Well, I would like to start this off with a disclaimer stating that I'm not in anyway affiliated with BCM Ducati. But I won't. We have an affiliation. I give them money and boxes of "stuff" and they give me back way cool [censored]! Can't think of a better affiliation to have.
To start at the end of the story...I got this email from Bruce Meyers at BCM on Friday, 10/19:
Hi, Bob. We just read your R ride report on the "list". Nice job! But wait til you ride The Beast. I got 132 rwhp. Made almost 80 ft lbs of torque at 6500K. The torque hits hard and it pulls all the way to the rev limiter. I almost went over backwards in third gear. Normal SPS with pipe and chip gets 120 rwhp on my dyno so you can get an idea of the numbers. Most 996 with slipons get around 110 on mine. FYI, I tried a set of 54 mm throttle bodies but there was no power gain and it took away the really nice midrange torque hit. So that mod wasn't part of the end package. See you Sunday! Bruce
If you recall correctly, I was supposed to post a few pictures of the various bits on the 996R this weekend...obviously you can see now that I was a bit distracted to say the least. If you also recall correctly, when I gave the ride report on the R, I said we really needn't get into the details of a comparison between an SPS and an S, as there was none. Well...Susie took a bit of exception to that as they were leaving me on Sunday...hence this little story.

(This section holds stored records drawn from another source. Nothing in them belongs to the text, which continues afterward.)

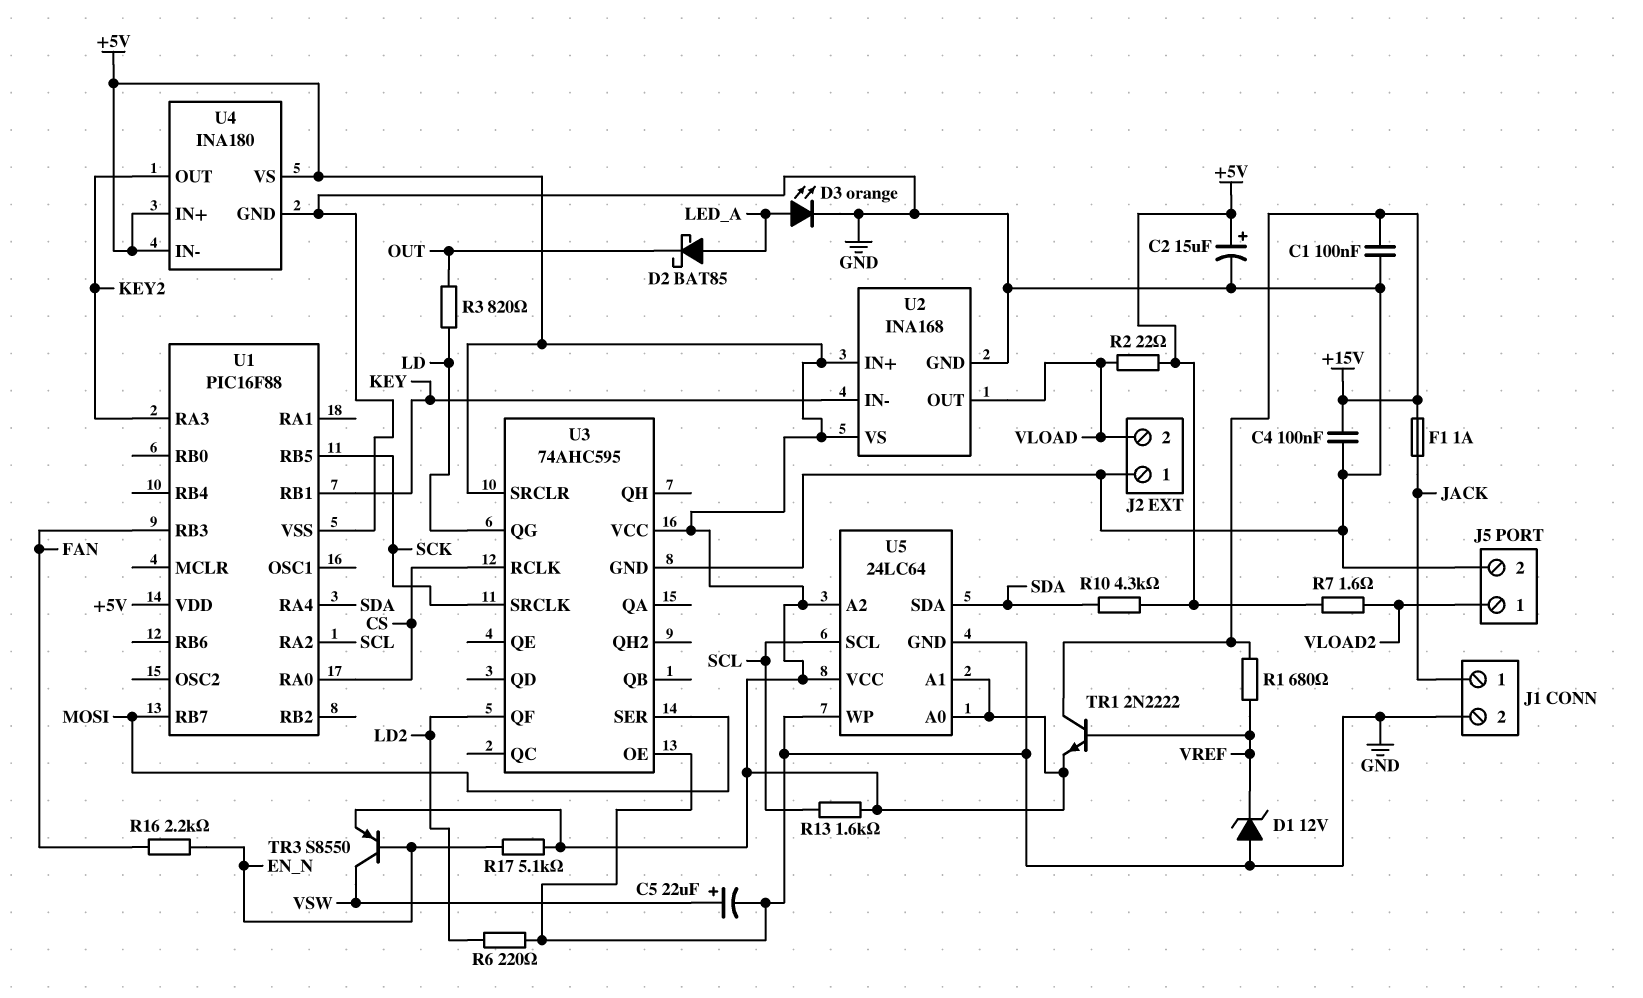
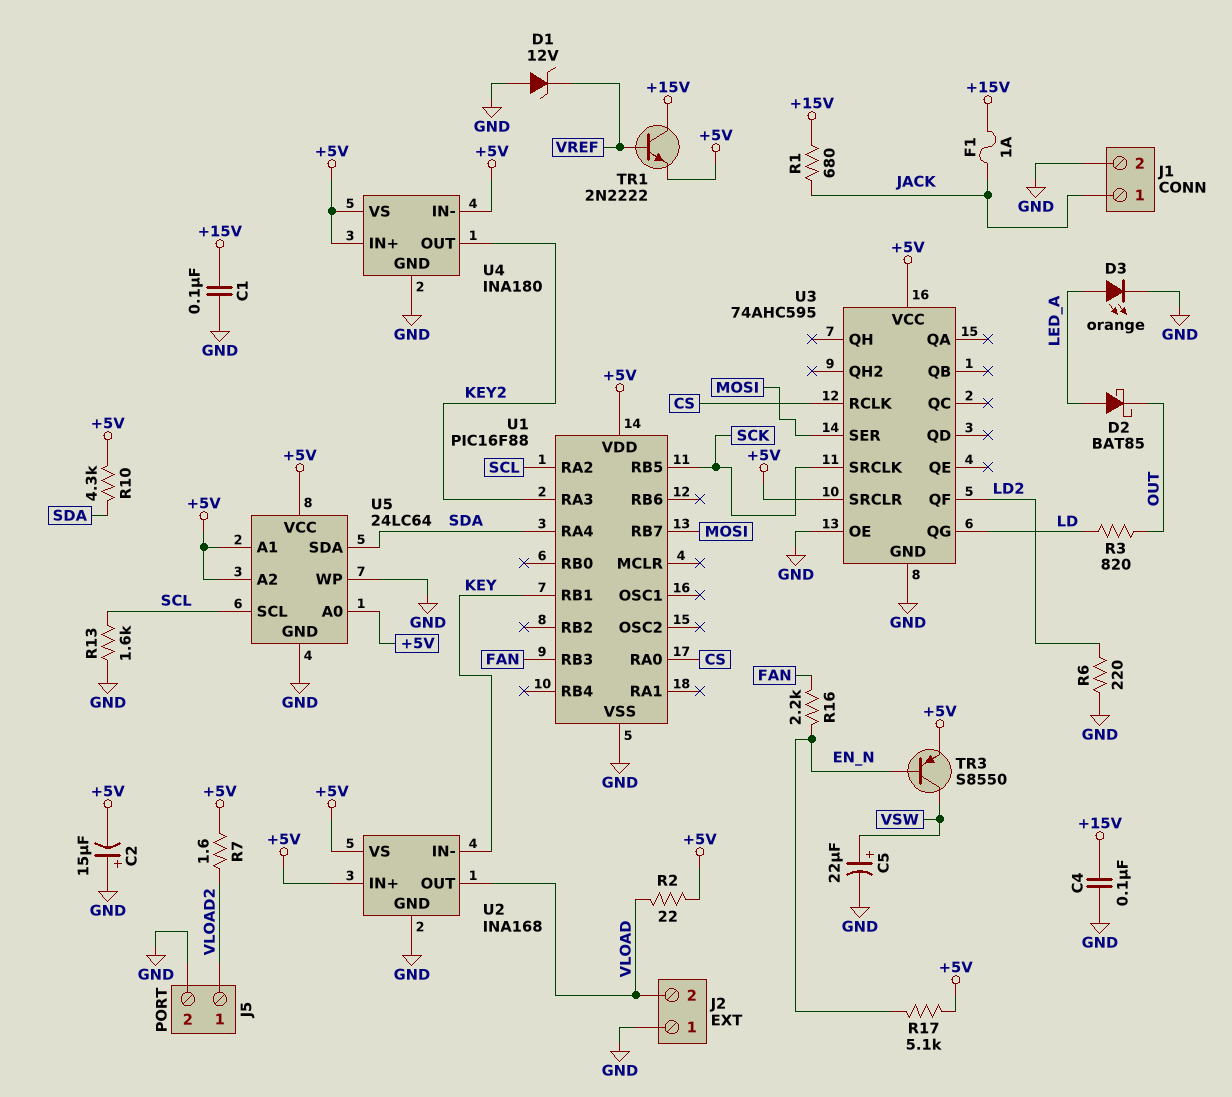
C2: 15uF (plus +5V, minus GND) -> 15uF (plus GND, minus +5V)
R1: 680 (+15V, VREF) -> 680 (+15V, JACK)
R13: 1.6k (+5V, SCL) -> 1.6k (GND, SCL)

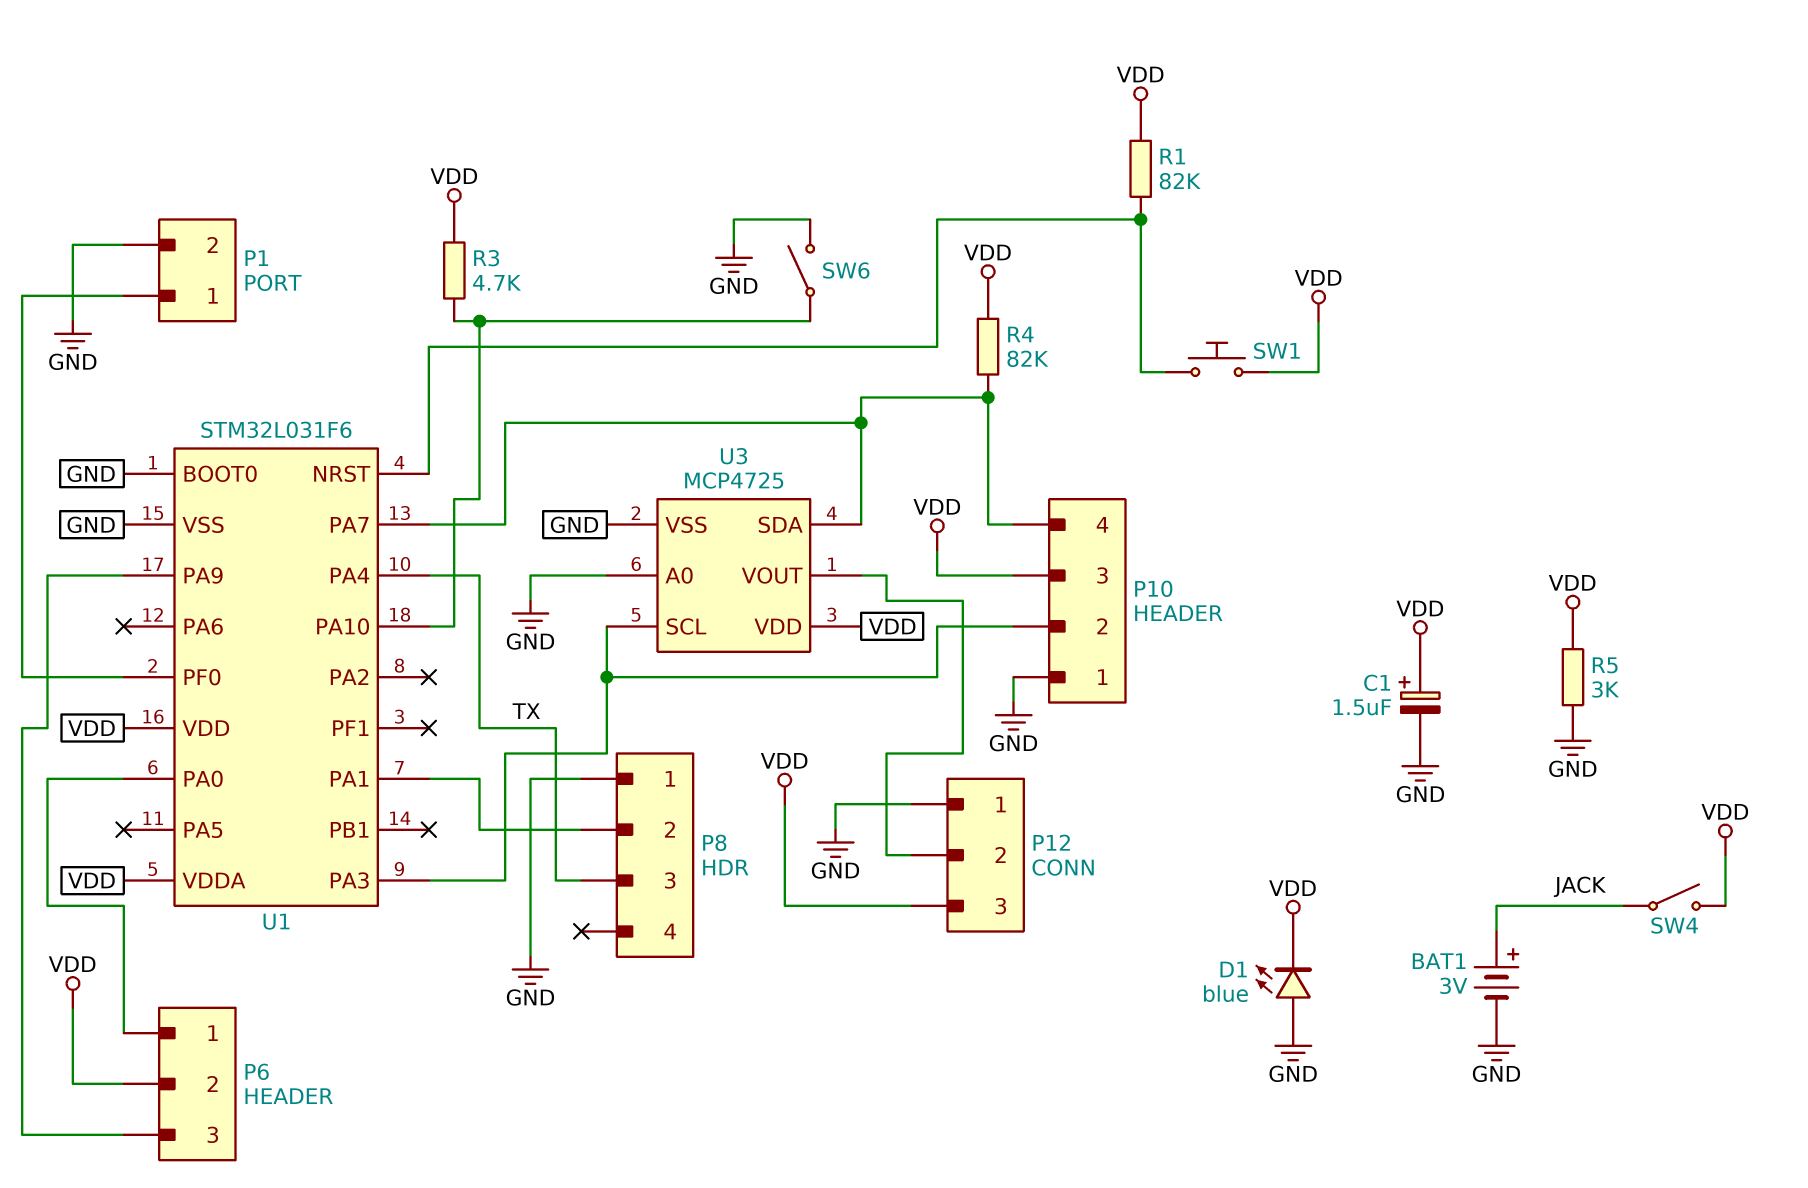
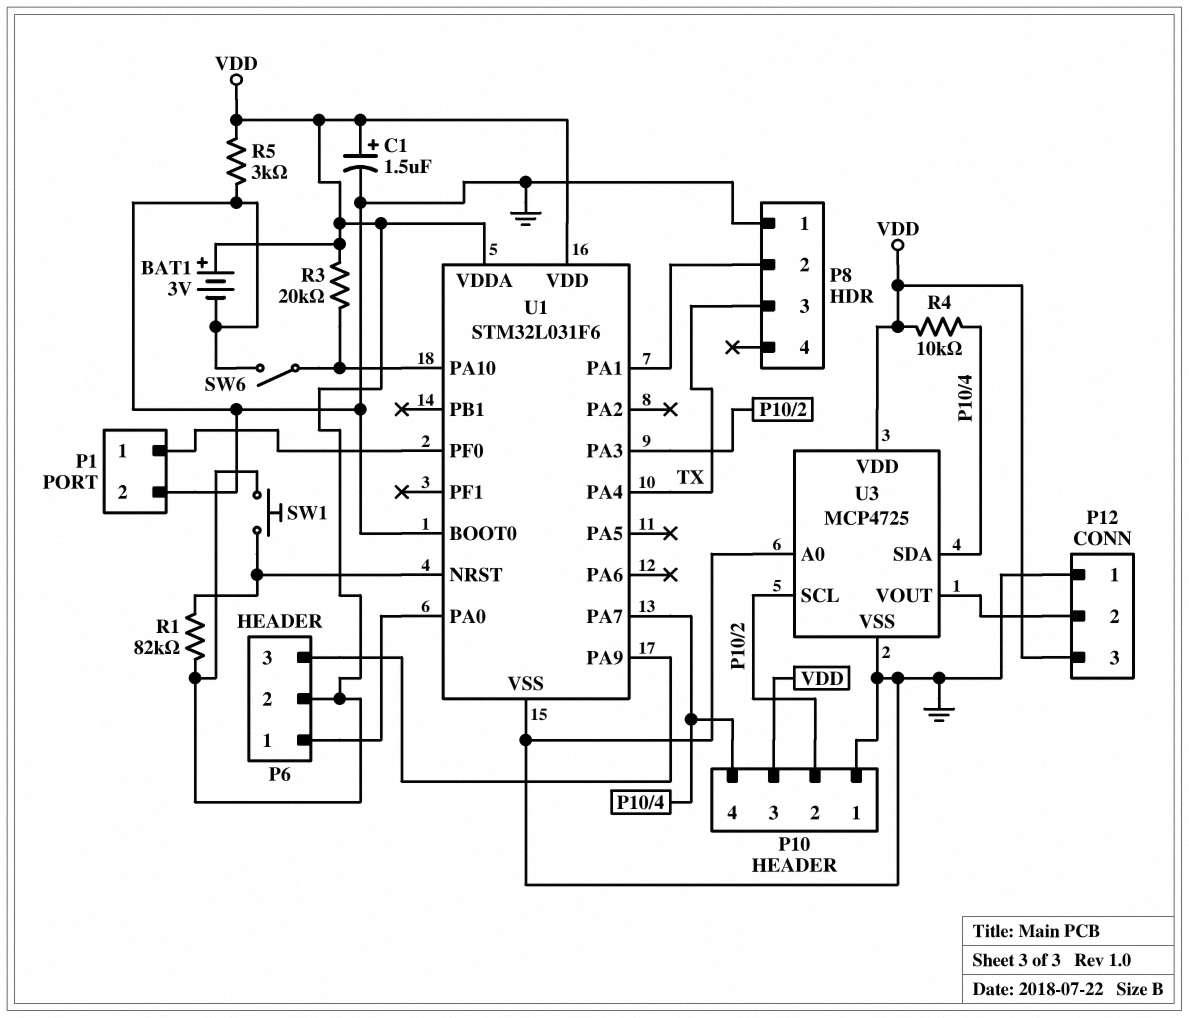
BAT1: 3V (plus JACK, minus GND) -> 3V (plus VDD, minus GND)
D1: LED blue (A GND, K VDD) -> none
R3: 4.7k (U1/PA10, VDD) -> 20k (U1/PA10, VDD)
R4: 82k (P10/4, VDD) -> 10k (P10/4, VDD)
SW4: switch (JACK, VDD) -> none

To rewind a little, The Beast, as Bruce has named it, is 1999 996S #003 that I bought new in April of 1999. I of course dug right into stage 1: 54mm Forza full exhaust; FbF Stage 3 chip; 520 Chain Conversion; Renthal quick change carrier w/ 40T rear; Adjustable rear sets; Technosel Seat; And a few other carbon odds and ends
Oh yeah, and a really rich running condition complete with horrendous sputter & backfire at 5000 or so on the tach. No big deal really, it needed to be tuned a little, I was having fun with it...and I decided to tear into it over the winter. That would be the winter of 1999. You see, being a bed bug for just about ANYTHING mechanical...I was just going to rebuild it. No big deal
Well...of course there's only one way to build anything. The RIGHT way. Bullet proof. And, for the most part, that means Corse. How hard could it be? Hell - I even went & got a vanity plate - 2EEKT. I was all set. I had a thousand bookmarks of parts suppliers and trick bits...this should be a piece of cake.
Skip ahead to Spring. That would be Spring of 2001. Yep. 2 years. March rolls around & I meet Bruce & Susie & greet them with:
A box of parts - both old and new.
A rolling frame consisting of a lump of a motor, fitted with a Corse air box & Corse intakes. A 748R breather box fit nicely under the 1.6m CPU. A nice Corse Fuelcel tank. And basically that's about it.
After 2 years, 3000 miles, and quite a few thousand dollars, that's as far as I got. Oh, I tried most of those "trick" parts, and yeah, the trick is getting any of them to fit or work. Hell...that's how I got the SPS and the R! I needed SOMETHING to ride! Time just becomes more & more fleeting as we get older!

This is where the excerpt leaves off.